Indian government has announced an ambitious plan of setting up hundreds of smart cities across the country. However, no city can be called a smart city unless government can provide uninterrupted power. One of the major reasons behind long power cuts and huge losses for electricity distribution companies is electricity theft. India is one of the worst affected countries and controlling theft is imperative to provide uninterrupted power to the entire country.

Recently Indian government announced that it will spend more than Rs. 25,000 crore to tackle the problem of electricity theft. The amount of money reflects the magnitude of the problem. The money will be largely spent on upgrading electrical infrastructure and new metering across the country.

The decision to invest in advanced metering and infrastructure up gradation is commendable and shows that the government is serious about tackling this problem. This opportunity of upgrading the metering infrastructure should be appropriately utilized to put in place Advanced Metering Infrastructure (AMI) that can provide real time consumption data and smart data analytics can be leveraged to identify abnormal consumption trends and possible theft and fraud. Previously, when all the electricity meters for Delhi were replaced (by Tata Power and Reliance Power), the meters that were installed were pulse based meter. These meters internally detect (and store) the consumption along with some theft parameters that can be read by an external device. At this moment, one needs to go a step further to collect high resolution data (at least a reading every 15 minutes) to identify many more opportunities of thefts than those possible by the metering hardware. Examples of such thefts include sudden (and periodic) variation in power consumption, high neutral current, negative energy etc.

However, when such analytics platform (for theft detection) are put in place, two key considerations that should be kept in mind are:

1. Efficient data management – This will result in large volume of data being collected. As an example, Delhi has more than 40 lakhs consumers. With 10 electrical parameters collected every 15 minutes, this effectively implies approx. 16 GB of data collected every day from the state of Delhi only. Such large volumes of data need to be efficiently managed for any meaningful analytics to be done.

2. Who owns this data? – This collected data could have some privacy implications. As an example, this data can tell about regular times when there is no one at home (and hence the electricity consumption is zero) thus making the home susceptible to theft. The systems should be put in place such that the user (whose data is being collected) has an easy access to her own data and can control who else can see that data.
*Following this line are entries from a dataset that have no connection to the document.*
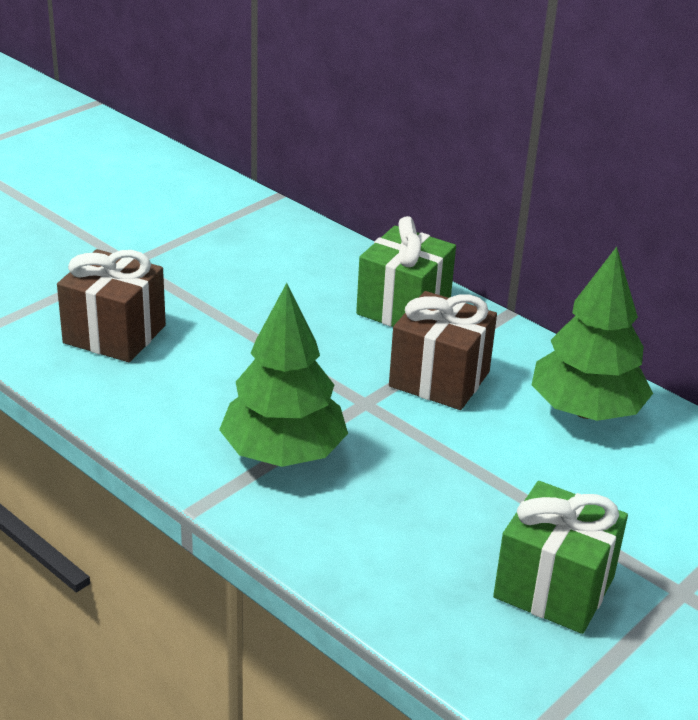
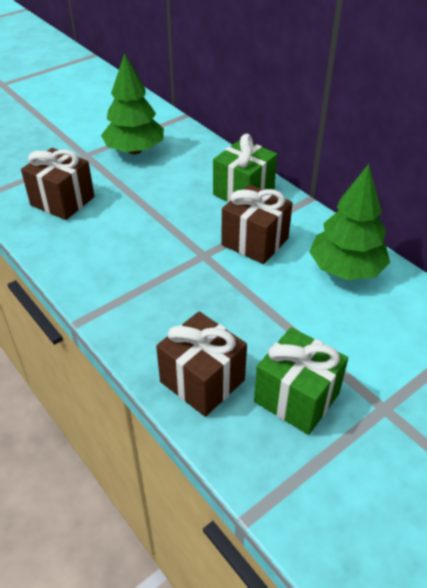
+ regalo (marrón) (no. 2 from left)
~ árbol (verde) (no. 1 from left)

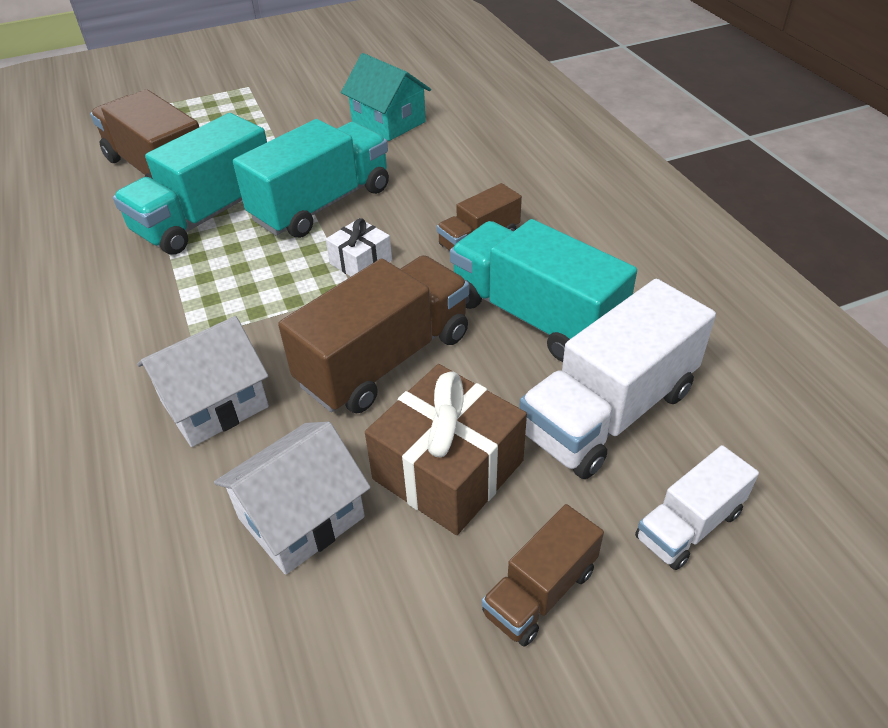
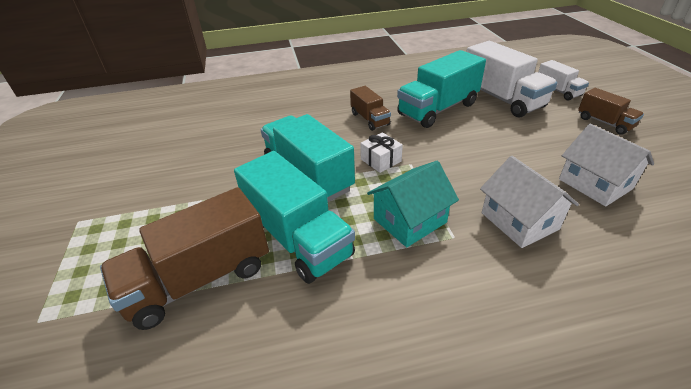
- camión (marrón) (no. 2 from left)
- regalo (marrón)
~ casa (turquesa)

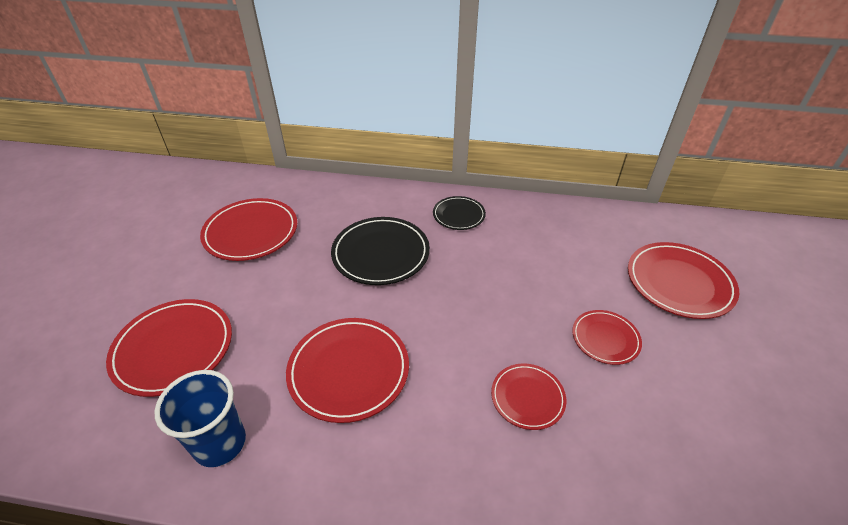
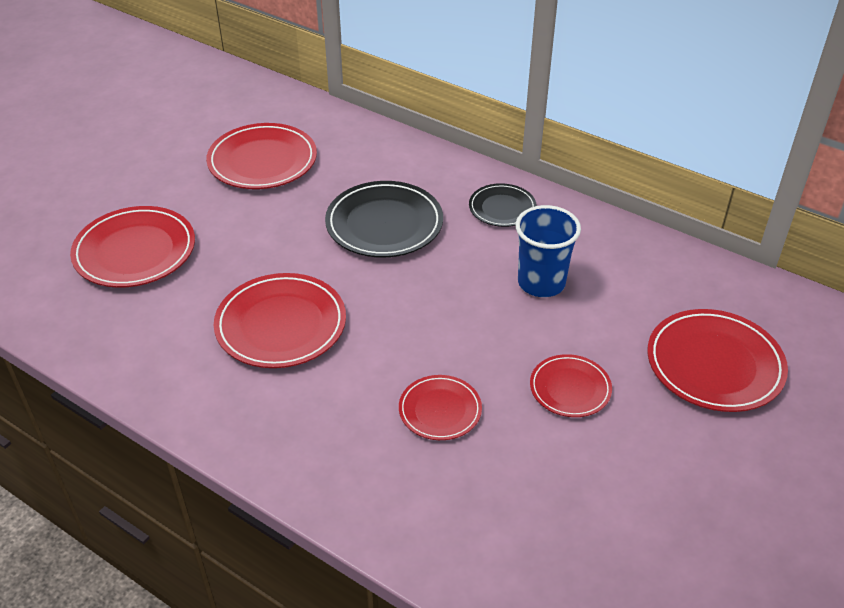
~ vaso (azul)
Zenatix Solutions, founded by alumni from IIT Delhi, is an energy data analytics company whose mission is to bring efficiency in electricity distribution and consumption. Zenatix provides an energy monitoring and analytics solution that can interface with any AMI and run advanced analytics to understand the distribution and consumption pattern. Coming from a rigorous 2 years research, Zenatix has the right platform that can handle millions of data points every day from thousands of metering points. Zenatix has developed efficient machine learning algorithms that mine the collected data to look for patterns that can then help identify possible theft and fraud. Further, Zenatix can define appropriate access policies such that the collected data is shared only with the entities that are entitled to legally access the data.

We think Zenatix can be an ideal partner in the government’s aim in cutting down the electricity theft and providing uninterrupted power to each and every consumer.